在酶催化反应中，游离酶比固定化后的酶更易与底物合成活化的中间复合物，而酶分子经过固定化后被载体包围，其反应空间变得相对狭小，使底物的传质受到一定程度限制。载体附近微环境的底物浓度会比底物溶液中的浓度相对较低，使酶与底物结合的概率变低，从而降低了两者之间的亲和力。扩散限制的问题可以分为内扩散限制和外扩散限制：内扩散限制发生于载体内部的大量孔隙中，底物从共固定化酶的颗粒表面转运到酶活性中心；外扩散限制则发生在共固定化酶颗粒附近的微环境中，底物从宏观体系转移到颗粒表面。这是共固定化酶所构成的反应体系，底物在宏观环境中都会存在扩散限制的问题，当扩散速度很低而酶催化活性又很强时，这种效应会显著。

实施例10

称取实施例1制备的共固定化酶，5g共固定化酶放入250ml锥形瓶中，加入100ml的苯胺模拟废水，加入h2o2作为助氧化剂，投加量为苯胺模拟废水(准确称取200mg苯胺液体，用1l蒸馏水配制200mg/l的苯胺溶液，作为苯胺模拟废水)的0.3wt％，调节ph＝5，将各组锥形瓶置于35℃，140rpm转速的恒温摇床中，震荡反应，总反应时间为24h，反应结束后测得苯胺去除率高达73.17％。

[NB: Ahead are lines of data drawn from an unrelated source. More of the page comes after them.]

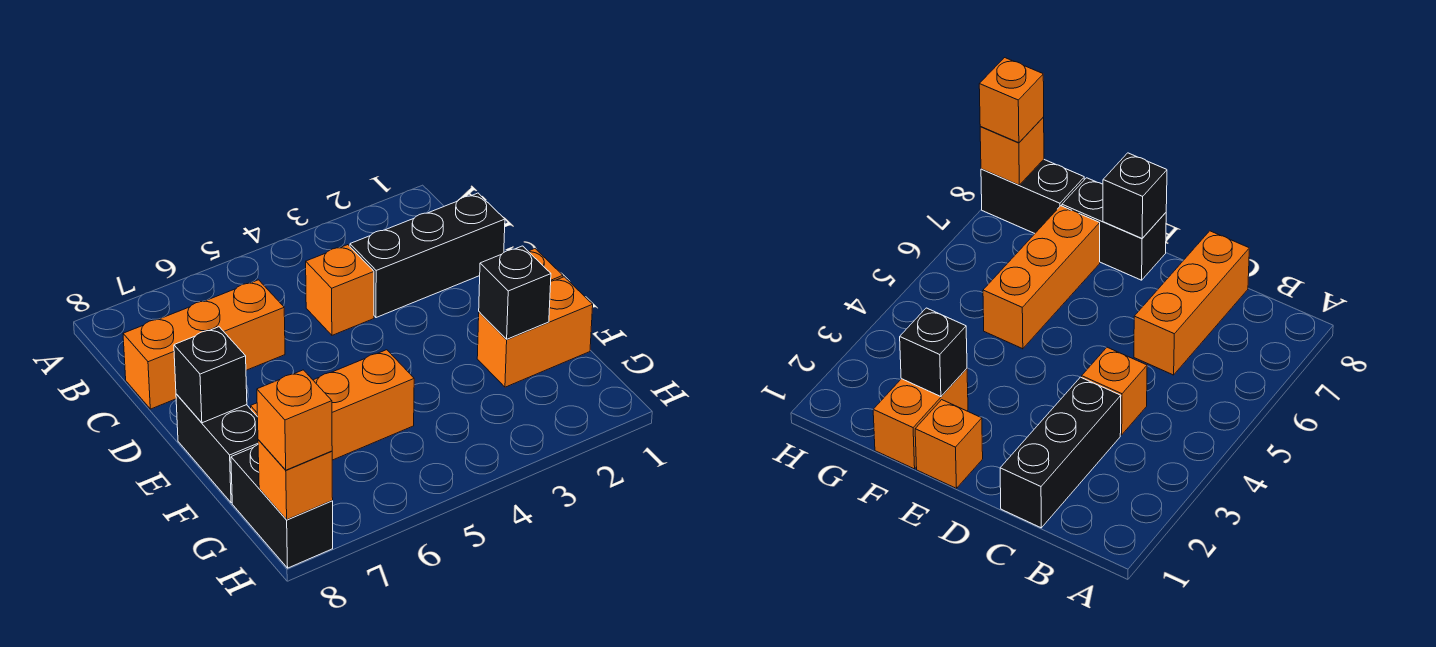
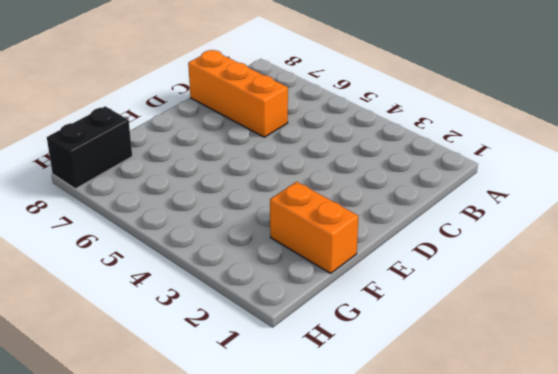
none -> black brick C1:C3 level 1
none -> orange brick C4 level 1
none -> orange brick E1 level 1

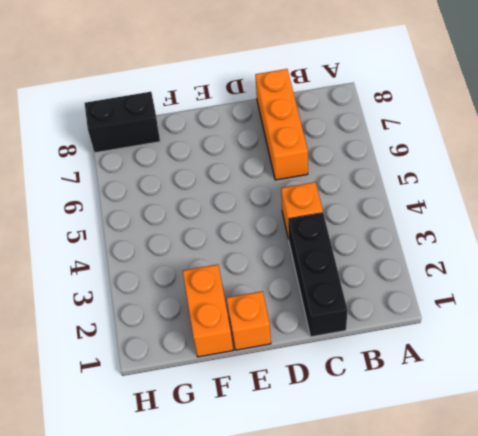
none -> black brick E8:F8 level 1
none -> orange brick F5:F7 level 1
none -> black brick E8 level 2

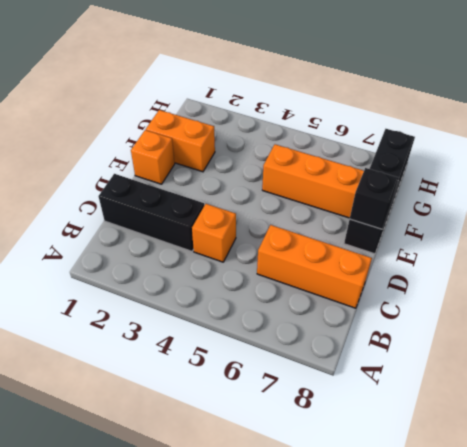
none -> black brick F2 level 2
none -> orange brick H8 level 2
none -> orange brick H8 level 3

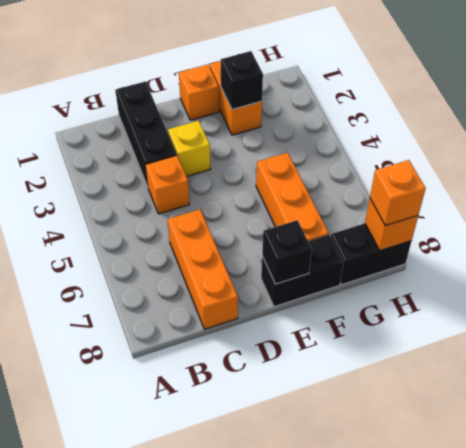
yellow brick D3 level 1 -> none

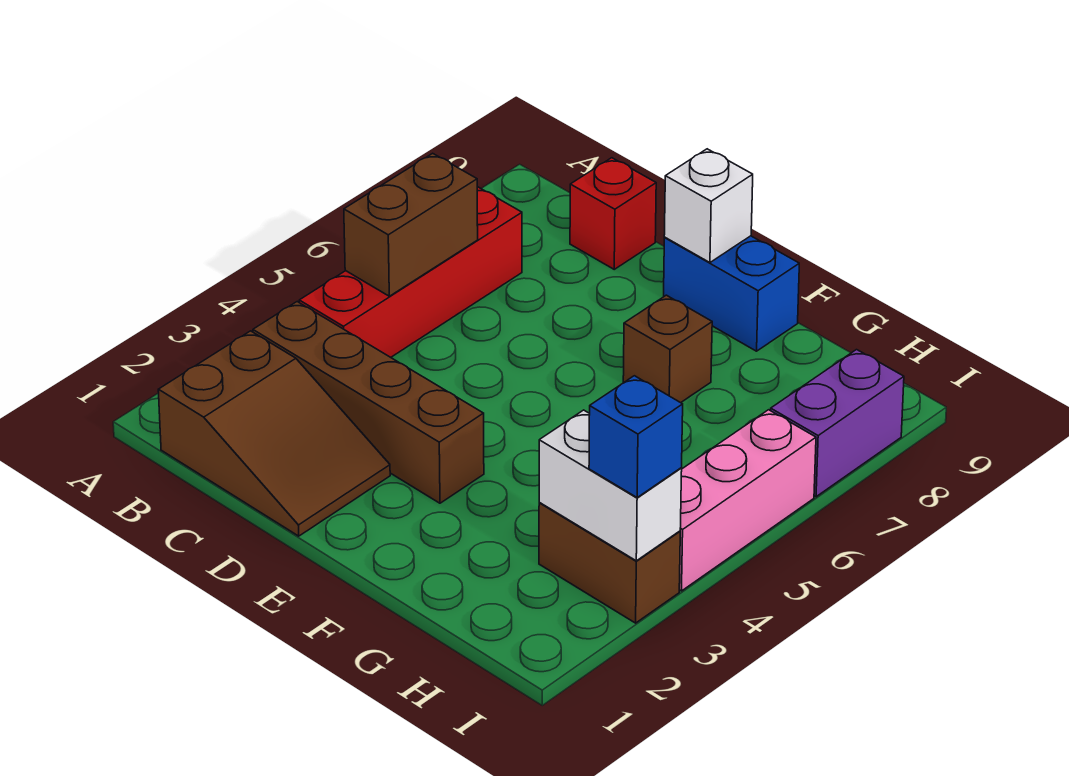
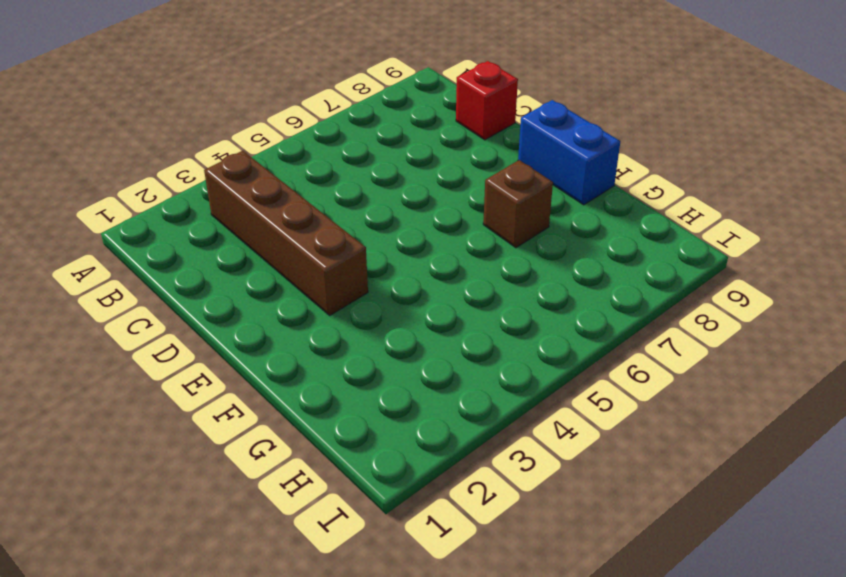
none -> brown slope B1:D2 level 1 top B
none -> red brick B4:B7 level 1
none -> brown brick H3:I3 level 1

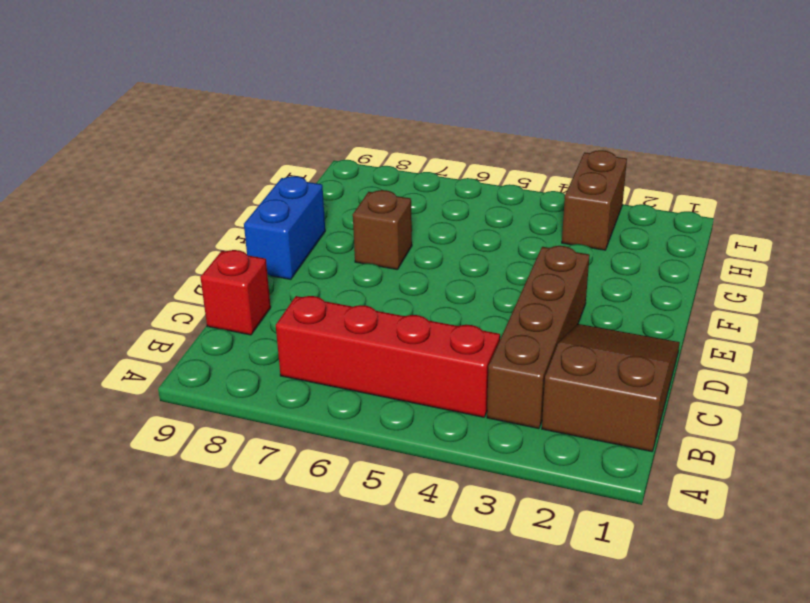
none -> pink brick I4:I6 level 1
none -> purple brick I7:I8 level 1
none -> brown brick B5:B6 level 2

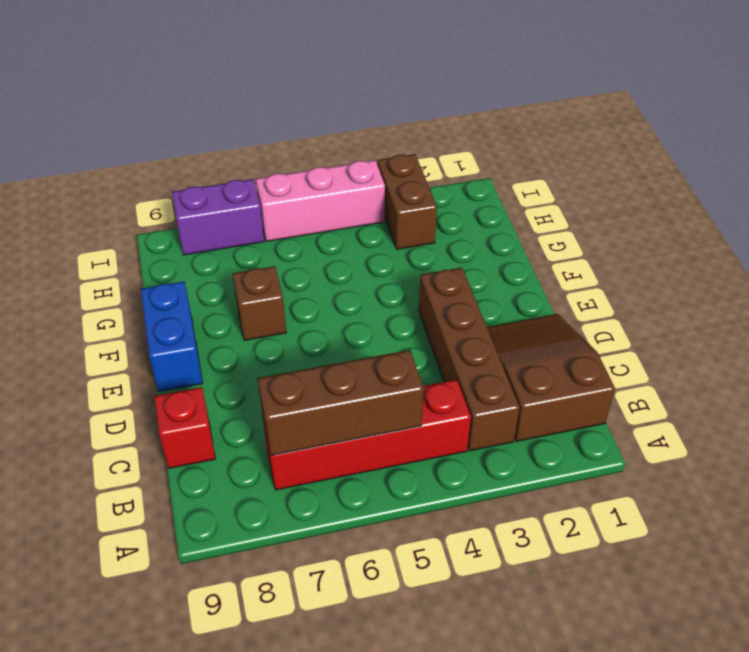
brown brick B5:B7 level 2 -> brown brick B5:B6 level 2
none -> white brick E9 level 2
none -> white brick H3:I3 level 2
none -> blue brick I3 level 3

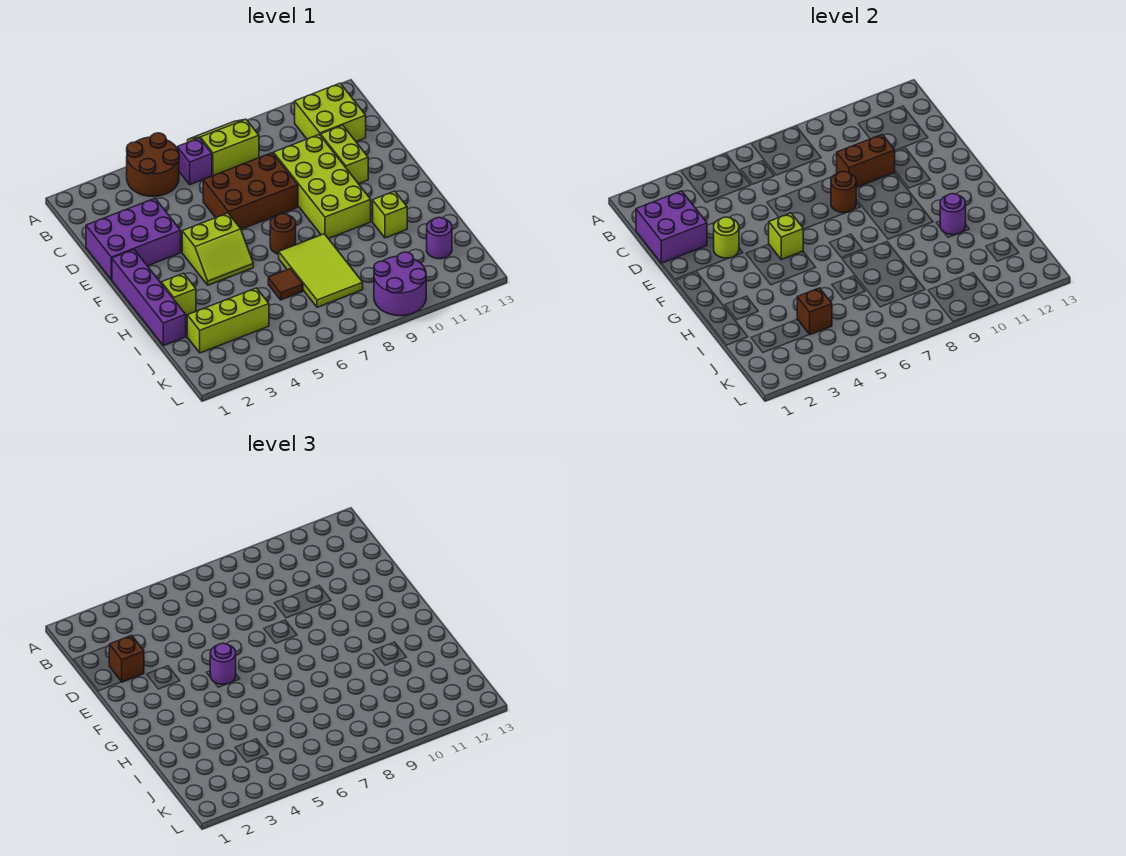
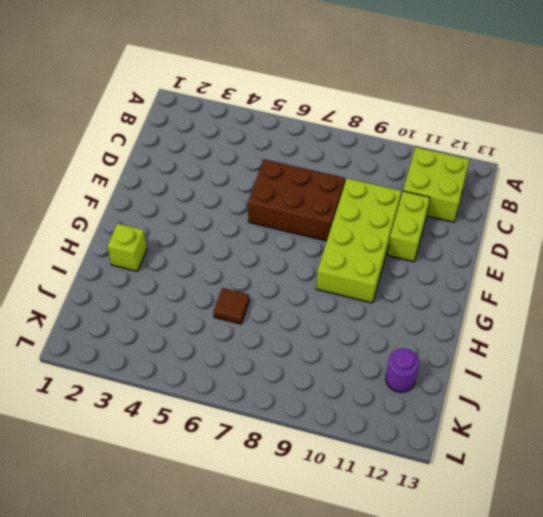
none -> brown round brick A4:B5 level 1
none -> lime slope A7:B8 level 1 top B
none -> purple brick B6 level 1

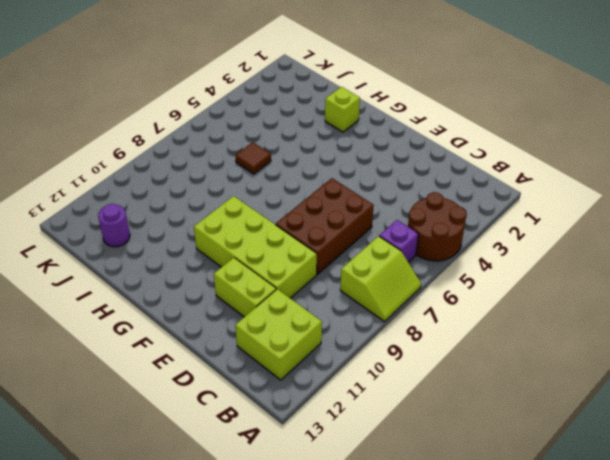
none -> purple brick D1:E3 level 1
none -> purple brick F1:I1 level 1
none -> lime slope F4:G5 level 1 top F

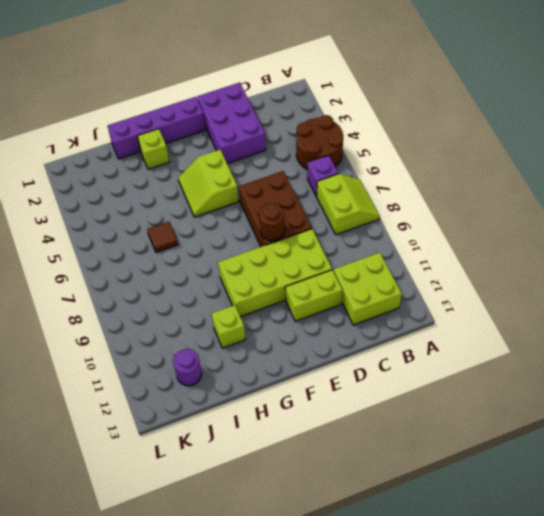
none -> brown round brick G7 level 1
none -> lime tile H7:J8 level 1
none -> lime brick J2:J4 level 1

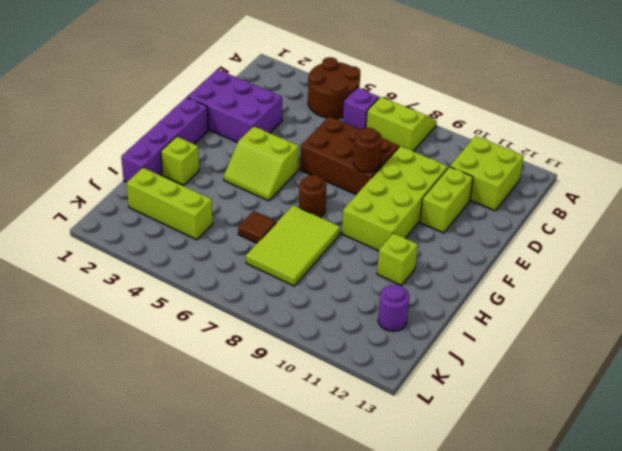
none -> purple round brick K9:L10 level 1
none -> purple brick C1:D2 level 2
none -> brown brick D9:D10 level 2

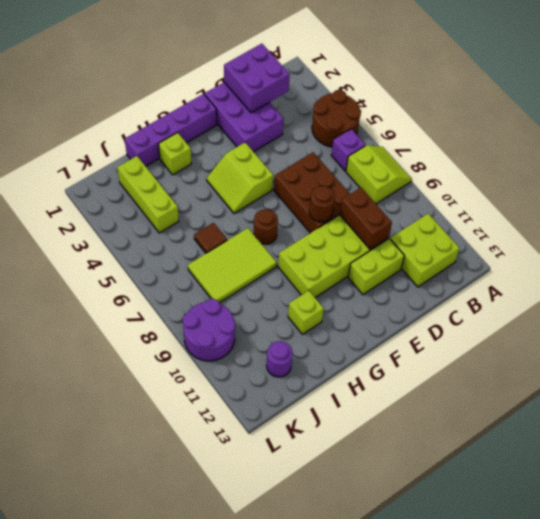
none -> lime round brick E3 level 2
none -> lime brick F5 level 2
none -> purple round brick H11 level 2

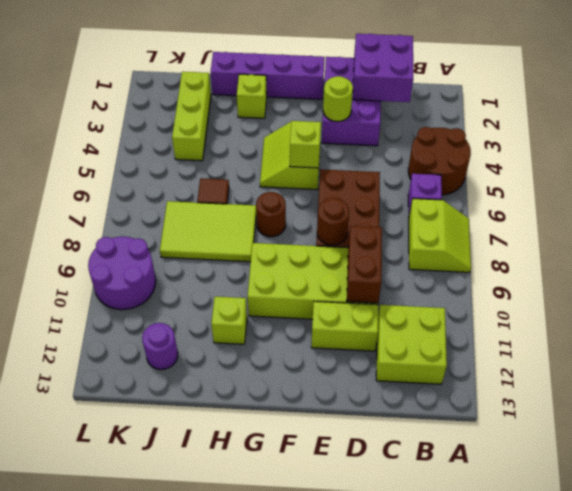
none -> purple round brick H11 level 2
none -> brown brick J4 level 2
none -> brown brick D2 level 3

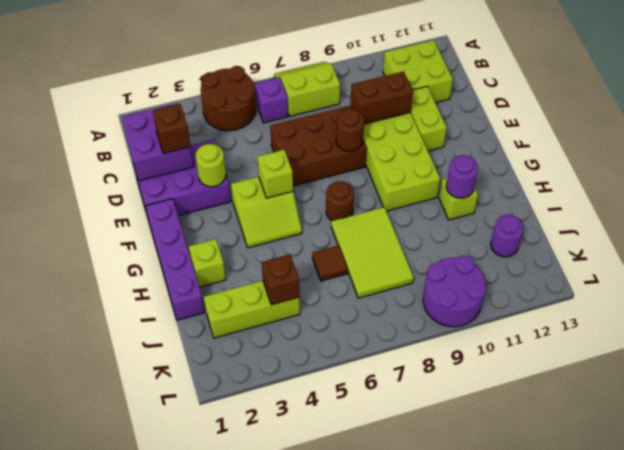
none -> purple round brick F5 level 3

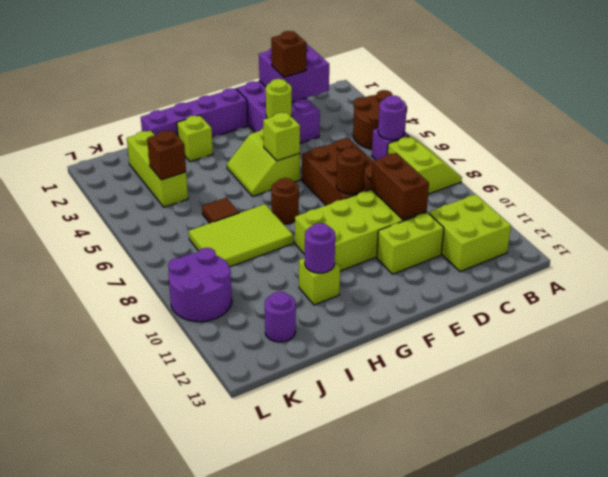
purple round brick B6 level 2 -> purple round brick F5 level 3

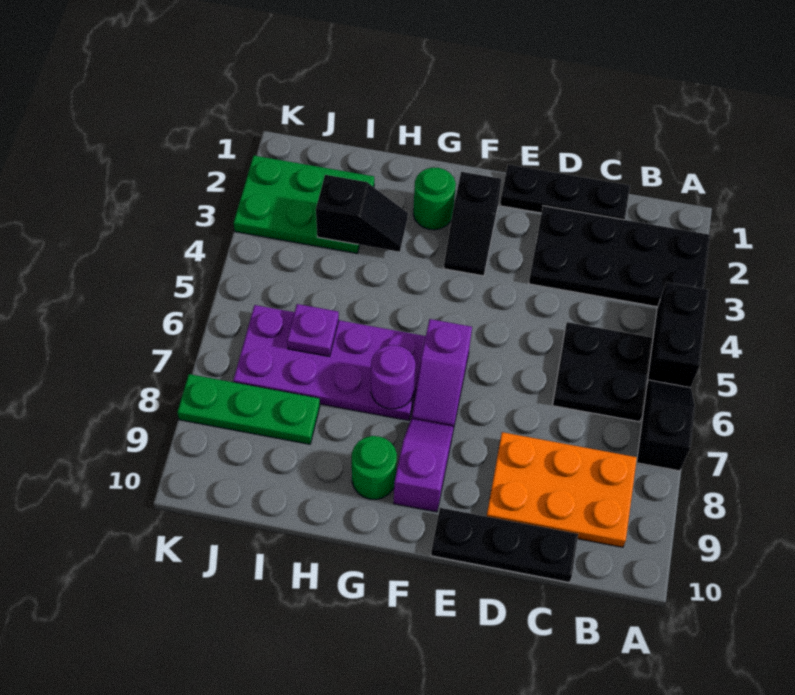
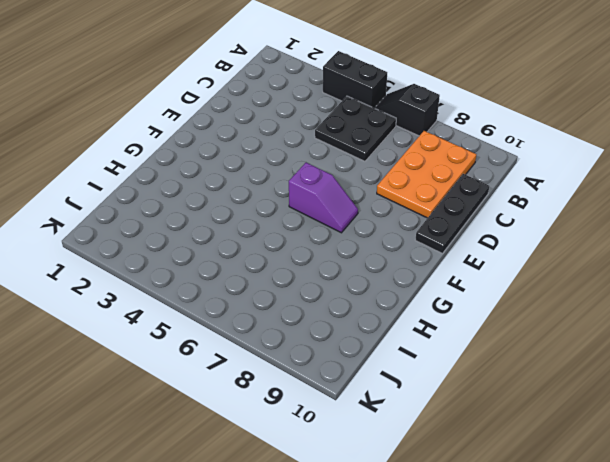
none -> black plate A2:D3 level 1
none -> black plate C1:E1 level 1
none -> black slope F2:F3 level 1 top 2

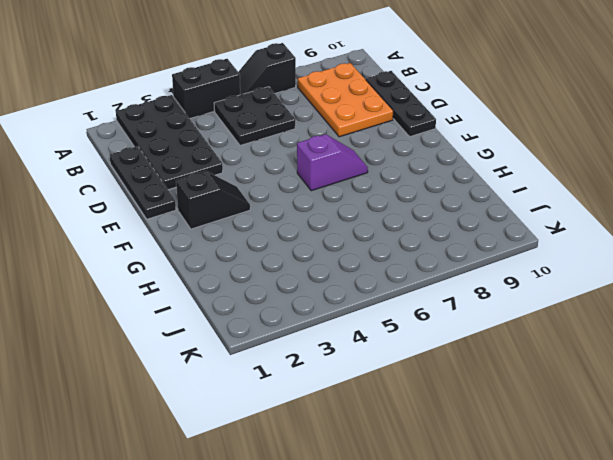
none -> purple slope F8:F9 level 1 top 9
none -> green round brick G2 level 1
none -> purple plate G6:J7 level 1

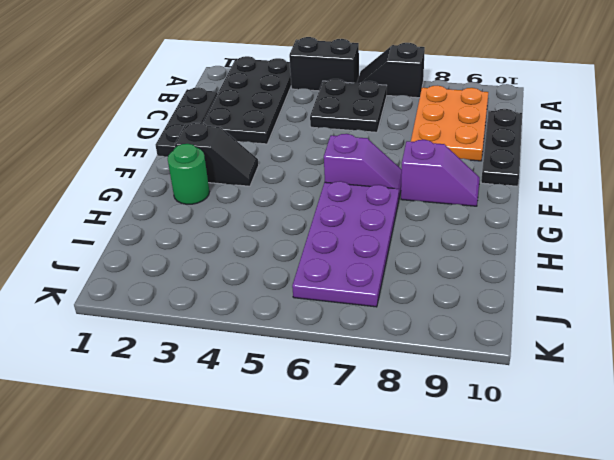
purple slope F8:F9 level 1 top 8 -> purple slope F8:F9 level 1 top 9
none -> green round brick G9 level 1
none -> green plate I2:K3 level 1
none -> green plate I8:K8 level 1

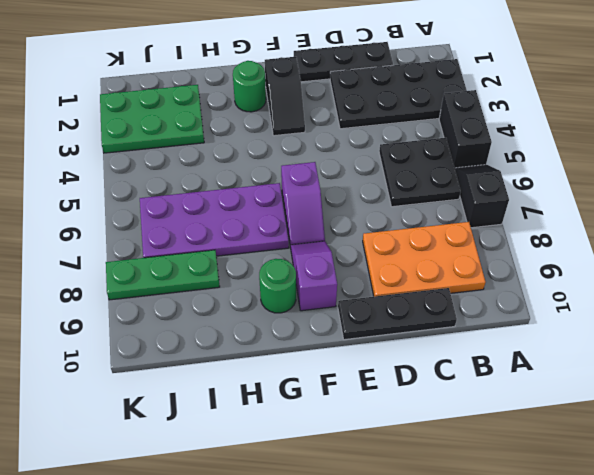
none -> purple round brick G7 level 2
none -> black slope H3:I3 level 2 top I
none -> purple plate I6 level 2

以上详细描述了本发明的优选实施方式，但是，本发明并不限于上述实施方式中的具体细节，在本发明的技术构思范围内，可以对本发明的技术方案进行多种简单变型，这些简单变型均属于本发明的保护范围。

另外需要说明的是，在上述具体实施方式中所描述的各个具体技术特征，在不矛盾的情况下，可以通过任何合适的方式进行组合。为了避免不必要的重复，本发明对各种可能的组合方式不再另行说明。

此外，本发明的各种不同的实施方式之间也可以进行任意组合，只要其不违背本发明的思想，其同样应当视为本发明所公开的内容。